I hope they were listening to Linda Smith, though, she made some great points that support keeping the current limits in place or eliminating corporate treasury contributions entirely. Thank you, Linda.
Of course, the Lingle administration objects to corporate limits. Lingle depends on big fat cat donors, and the corporate limit has been a thorn in her side. If I’ve got it right, her 2006 re-election campaign received $1,064,064 in 941 corporate donations. Of that total, 90% was raised before the $1,000 corporate donation limit took effect, and 10% was raised after, in the last 11 months before the November 2006 election. This is in addition to 2004 and 2005, 644 corporate donations totaling $960,629, and 2006, 297 corporate donations totaling $103,435.
If you need some convincing on why corporate campaign contributions should be banned totally, not unleashed, here’s a snippet from the Common Cause Hawaii web page:
Six Reasons the Federal Government Bans Corporate Campaign Donations*
1. prevent the appearance and reality of corruption
2. prevent a threat to political integrity from corporate contributions
3. prevent corporate capital from unduly influencing politics and misusing corporate advantages
4. prevent unfair corporate advantage in the political marketplace, such as incurring political debts from legislators
5. prevent corporations from use as conduits for circumventing individual contribution limits
6. prevent individual corporate funders from having their money used to support political candidates they oppose*: This federal prohibition, codified in 2 U.S.C. §441b, has been consistently upheld by the U.S. Supreme Court, which outlined the reasons for the ban in Federal Elections Commission v. Christine Beaumont et. al. (2003)
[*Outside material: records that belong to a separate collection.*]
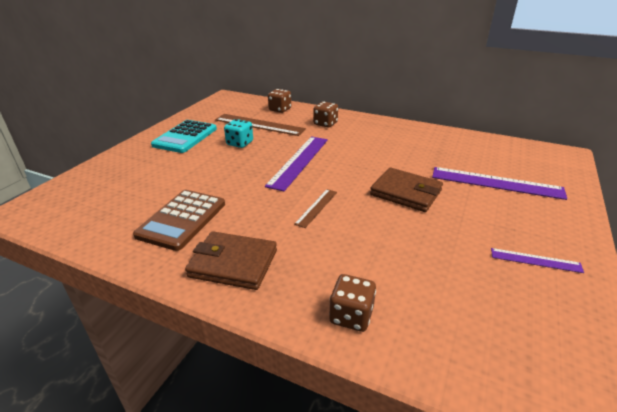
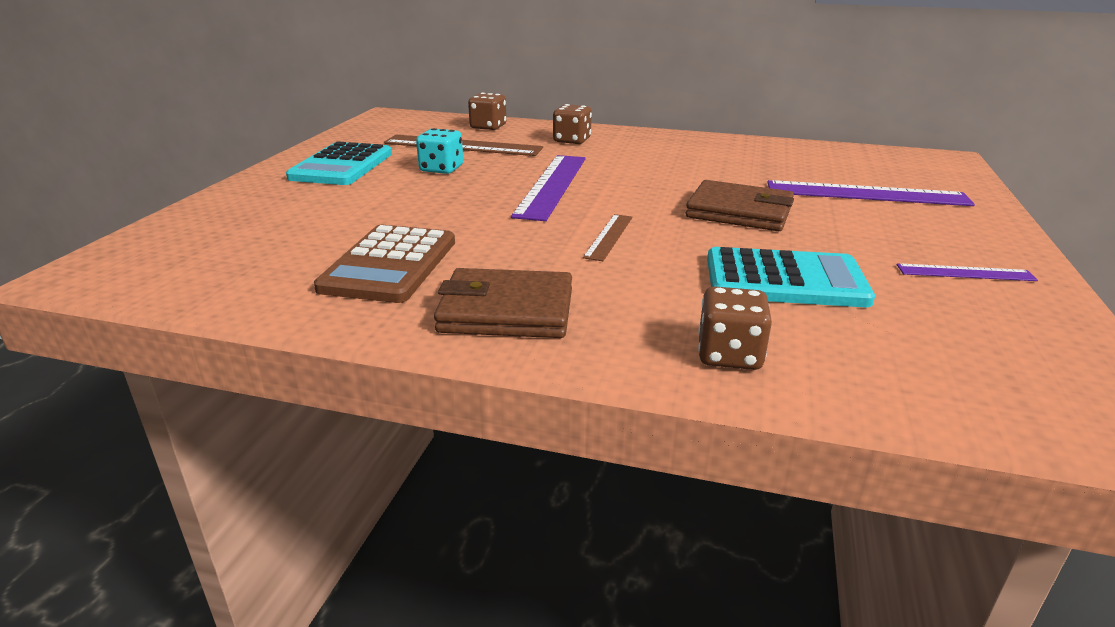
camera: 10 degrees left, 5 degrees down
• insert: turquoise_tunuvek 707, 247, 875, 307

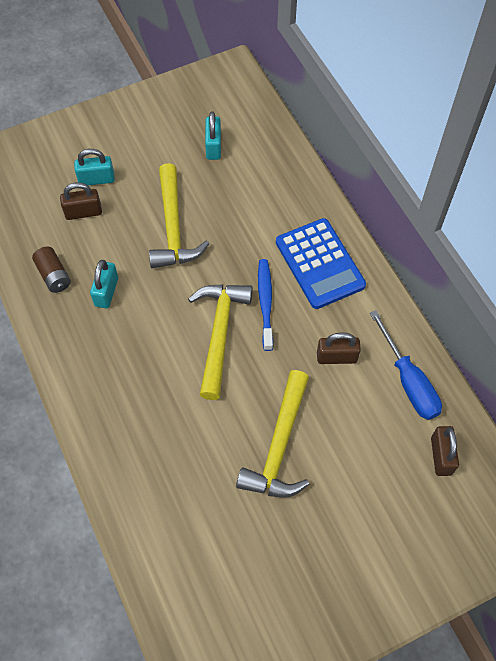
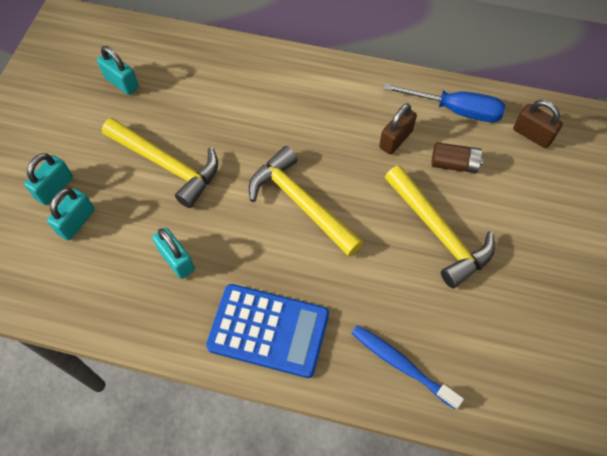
camera: 50 degrees left, 0 degrees up
• recolor: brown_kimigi 60, 182, 102, 220 to turquoise_kimigi 47, 188, 95, 240
• move: blue_tunuvek 276, 218, 366, 309 to 206, 284, 329, 378
• move: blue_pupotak 258, 259, 273, 351 to 351, 325, 464, 410
• move: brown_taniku 32, 246, 71, 293 to 431, 142, 483, 173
The committee unanimously passed HB345 to delay the Big Island pilot project to 2014. Votes were as follows: 15 Ayes: Representative(s) M. Oshiro, M. Lee, Aquino, Awana, Choy, Har, Keith-Agaran, Nishimoto, Sagum, Wooley, Yamashita, Ward; Ayes with reservations: Representative(s) Brower, C. Lee, Pine; Noes: none; and 2 Excused: Representative(s) Coffman, Tokioka.
Decisionmaking on HB215 is deferred until Monday at 5:45, but we don’t know what they are going to do with that bill. It’s possible that House leadership could amend it to remove any limits on corporate contributions. If you want to let them know what you think of that idea, here’s the contact list for committee members:
If you would like to weigh in and tell House members not to delay the Big Island clean elections pilot project, contact your own representative, or reach all of them with this email: reps@capitol.hawaii.gov.
Again, I think we owe a vote of thanks to Linda Lingle’s senior aide Linda Smith for acknowledging that corporate contributions are investments, and for her great testimony inadvertently supporting what advocates have been saying all along.